7.2 Backup Management and Replication

MFT systems can also perform automatic backup of data in cloud storage or replicate and synchronize data across multiple cloud services. Individuals and organizations who make regular backups of data can outsource this task to cloud-hosted MFT systems and take advantage of reliability guarantees and optimized data transfers.

7.3 Data Transfer for Thin Applications

One of the useful properties of cloud service systems is that they give client applications the opportunity to offload expensive or difficult tasks to remote systems. The client then only has to worry about communicating with the remote system and presenting responses from the server to the user.

MFT systems that offers a programmatic interface for transferring data and navigating remote file systems could be integrated into a thin client application to allow it to support multiple protocols and optimization algorithms without increasing the size of the application or burdening the developer to worry about application details. These applications could even be very lightweight web applications that run in the browser, allowing web applications to perform file transfers and access file metadata for multiple protocols and storage systems—something that has until now been difficult to do in web applications.

7.4 Going Further with MFT

The uses of MFT systems can also reach beyond simply managing data transfers and fetching directory listings. Indeed, some creative cases may elicit the need for categorization as something other than “managed file transfer”. Advanced MFT systems are essentially protocol polyglots, and may be extended to take advantage of this.

Consider that MFT systems are necessarily capable of listing and crawling storage systems. Add an indexing mechanism, and it can become something else entirely. Imagine providing a service that allows organizations to index and search their own data stores, and easily locate, collate, and compare organizational documents no matter where or how they are stored.
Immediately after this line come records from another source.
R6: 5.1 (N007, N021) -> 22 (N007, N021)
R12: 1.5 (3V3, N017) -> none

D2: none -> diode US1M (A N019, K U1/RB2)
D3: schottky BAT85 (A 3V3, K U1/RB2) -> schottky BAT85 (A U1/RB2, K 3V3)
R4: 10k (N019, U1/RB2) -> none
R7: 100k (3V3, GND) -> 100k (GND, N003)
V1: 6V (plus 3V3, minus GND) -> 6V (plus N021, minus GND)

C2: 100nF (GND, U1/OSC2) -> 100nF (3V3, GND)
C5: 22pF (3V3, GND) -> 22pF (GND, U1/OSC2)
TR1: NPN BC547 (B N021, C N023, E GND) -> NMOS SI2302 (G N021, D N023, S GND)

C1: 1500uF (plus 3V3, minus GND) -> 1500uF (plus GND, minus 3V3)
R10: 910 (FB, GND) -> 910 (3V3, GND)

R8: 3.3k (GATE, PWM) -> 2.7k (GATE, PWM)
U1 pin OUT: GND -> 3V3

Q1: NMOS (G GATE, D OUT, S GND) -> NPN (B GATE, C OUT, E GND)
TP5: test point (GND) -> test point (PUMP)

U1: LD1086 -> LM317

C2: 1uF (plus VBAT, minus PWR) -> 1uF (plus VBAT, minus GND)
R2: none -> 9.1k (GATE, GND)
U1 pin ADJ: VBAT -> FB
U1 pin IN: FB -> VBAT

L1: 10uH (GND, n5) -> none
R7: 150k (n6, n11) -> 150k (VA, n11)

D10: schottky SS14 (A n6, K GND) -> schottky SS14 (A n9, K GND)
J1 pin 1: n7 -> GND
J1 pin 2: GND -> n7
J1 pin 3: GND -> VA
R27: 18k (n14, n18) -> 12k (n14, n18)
Typically such services are provided only for particular storage systems, but with MFT-as-abstraction layer, the underlying system can be anything. Imagine applying this to build a search engine on an index of publicly accessible storage systems—Google, but for more than just common web protocols.

Consider now that an MFT system that performs protocol translation is essentially a “Swiss Army knife” of storage system clients. Imagine going an extra step and making it a “Swiss Army knife” of server facades as well. Such systems could act as gateway to any supported protocol or storage system, accessible by anything that speaks the “language” of any other supported protocol or storage system. For example, a system that speaks FTP would be able to interface with a system that speaks HTTP—the MFT system acting as a translator—and meanwhile both systems would think they’re speaking to a “native speaker” of the protocol they are configured to use.

Imagine a world where data transfer is routinely handled by cloud services. Users would not need to install special software in order to transfer files to or from other users or services in the cloud. The specifics of the underlying protocol or storage system would no longer matter. All of the details of the transfer will be offloaded to the cloud, and when the details change the cloud will adapt and users will never need to know.

It is left up to the reader to imagine other such creative use cases. Certainly the possibilities are great when data can flow so readily in the cloud.

Conclusion

This chapter has taken a look at the challenges faced in moving data into, out of, and around in the cloud. We’ve seen the issues surrounding data solubility that have arisen as data storage and processing have moved into the cloud, and how these issues can be addressed by MFT services.

We’ve examined the features of an ideal MFT system, and seen how MFT services in the cloud can take advantage of their centralized nature in order to offer benefits over other transfer management solutions. We’ve seen a number of established examples of research and commercial MFT systems, and we’ve taken a close look at the architecture of one such system—StorkCloud.

Hopefully this chapter has made a convincing case for MFT. Perhaps in the future MFT will be as commonplace in the cloud as storage and processing are today.